I'm not an expert on Bordeaux, but I've had the pleasure of tasting Latour and Petrus, and an understanding of the wonderful five red grapes of the region has led me to a deep love of Bordeaux-style blends made in California and Chile.
The Bonnet is half Cabernet Sauvignon, half Merlot. I decanted it a good four hours before serving, and it delivered a performance I've normally seen in wines at twice the price. The tannins are still firmly in place and no doubt will soften after another five years or so. It's got an aroma of... the best way I can describe it is church basement. It's not corked, I'm not talking about wet cardboard. It's more along the lines of leather-bound books and broken pianos sitting in storage. Beneath that you've got blueberries, white pepper, vanilla, and dried cherries. The flavor is a little more closed, with cherry and plum showing up.
I enjoyed it alongside a Pittsburgh-rare ribeye topped with a sunny side up egg (naturally letting the yolk run down into the steak). It's the kind of meal that some kid reads about in an old novel and gets so ill she decides to become a vegetarian.

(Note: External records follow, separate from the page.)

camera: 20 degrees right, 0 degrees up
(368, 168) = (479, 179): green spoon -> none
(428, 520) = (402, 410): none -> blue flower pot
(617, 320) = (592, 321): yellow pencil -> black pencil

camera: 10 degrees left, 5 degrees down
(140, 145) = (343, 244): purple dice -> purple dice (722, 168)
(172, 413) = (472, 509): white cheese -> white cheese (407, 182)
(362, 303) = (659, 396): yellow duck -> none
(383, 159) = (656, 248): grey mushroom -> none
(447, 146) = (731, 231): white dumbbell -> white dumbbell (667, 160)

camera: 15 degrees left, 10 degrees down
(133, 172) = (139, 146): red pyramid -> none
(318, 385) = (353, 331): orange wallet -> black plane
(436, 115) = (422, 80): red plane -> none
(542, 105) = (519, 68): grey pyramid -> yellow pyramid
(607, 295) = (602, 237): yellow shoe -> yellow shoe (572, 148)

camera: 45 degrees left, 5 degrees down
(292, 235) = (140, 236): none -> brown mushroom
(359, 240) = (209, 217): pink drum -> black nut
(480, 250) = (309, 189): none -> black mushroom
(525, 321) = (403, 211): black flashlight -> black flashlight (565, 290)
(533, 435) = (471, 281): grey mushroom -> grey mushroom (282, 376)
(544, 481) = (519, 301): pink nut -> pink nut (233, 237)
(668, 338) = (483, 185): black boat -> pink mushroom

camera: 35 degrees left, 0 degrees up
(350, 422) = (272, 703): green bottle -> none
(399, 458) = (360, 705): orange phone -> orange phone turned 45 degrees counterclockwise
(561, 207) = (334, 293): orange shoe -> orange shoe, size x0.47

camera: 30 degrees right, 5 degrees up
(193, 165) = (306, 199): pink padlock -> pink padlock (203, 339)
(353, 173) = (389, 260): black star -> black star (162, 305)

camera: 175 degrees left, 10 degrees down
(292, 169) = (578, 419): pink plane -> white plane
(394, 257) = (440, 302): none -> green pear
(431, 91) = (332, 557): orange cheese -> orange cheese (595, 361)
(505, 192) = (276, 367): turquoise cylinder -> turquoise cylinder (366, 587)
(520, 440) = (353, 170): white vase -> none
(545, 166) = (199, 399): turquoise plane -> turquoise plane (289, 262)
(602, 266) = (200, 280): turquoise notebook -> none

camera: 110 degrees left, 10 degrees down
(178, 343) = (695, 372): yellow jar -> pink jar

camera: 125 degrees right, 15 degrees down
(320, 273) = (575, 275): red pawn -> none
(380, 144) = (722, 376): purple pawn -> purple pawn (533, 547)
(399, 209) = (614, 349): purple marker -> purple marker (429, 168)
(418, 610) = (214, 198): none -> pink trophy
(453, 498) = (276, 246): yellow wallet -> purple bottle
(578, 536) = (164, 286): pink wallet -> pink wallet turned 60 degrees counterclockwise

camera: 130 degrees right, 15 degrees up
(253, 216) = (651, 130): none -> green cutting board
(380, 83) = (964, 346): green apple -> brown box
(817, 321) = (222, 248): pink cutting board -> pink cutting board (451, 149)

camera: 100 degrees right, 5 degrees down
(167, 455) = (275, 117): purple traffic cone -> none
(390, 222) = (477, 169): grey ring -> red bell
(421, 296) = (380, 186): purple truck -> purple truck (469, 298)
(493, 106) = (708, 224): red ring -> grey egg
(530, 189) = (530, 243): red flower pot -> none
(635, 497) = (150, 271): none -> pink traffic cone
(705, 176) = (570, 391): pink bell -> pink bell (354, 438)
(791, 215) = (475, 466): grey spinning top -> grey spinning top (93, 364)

During dinner I watched Bottle Shock, the film about the 1976 Judgment of Paris in which American wines beat French wines in a shocking blind tasting. I don't know enough details about the real people involved to comment on the accuracy, but I found the movie fun and enjoyable. Although it should be noted that the film focuses exclusively on the Chateau Montelena Chardonnay; you don't hear anything about the Stag's Leap Cabernet Sauvignon or other reds and whites in the competition.
(Fellow blogger Dr. Vino recently interviewed the writer, and provides some insight on the fact and fiction in this movie.)
The story of the scrappy American underdogs beating the foreign experts reminded me most of Miracle, the film about the 1980 US Olympic hockey team. Of course, drinking a French wine during Bottle Shock is pretty much like watching Miracle while dressed in red and singing L'Internationale.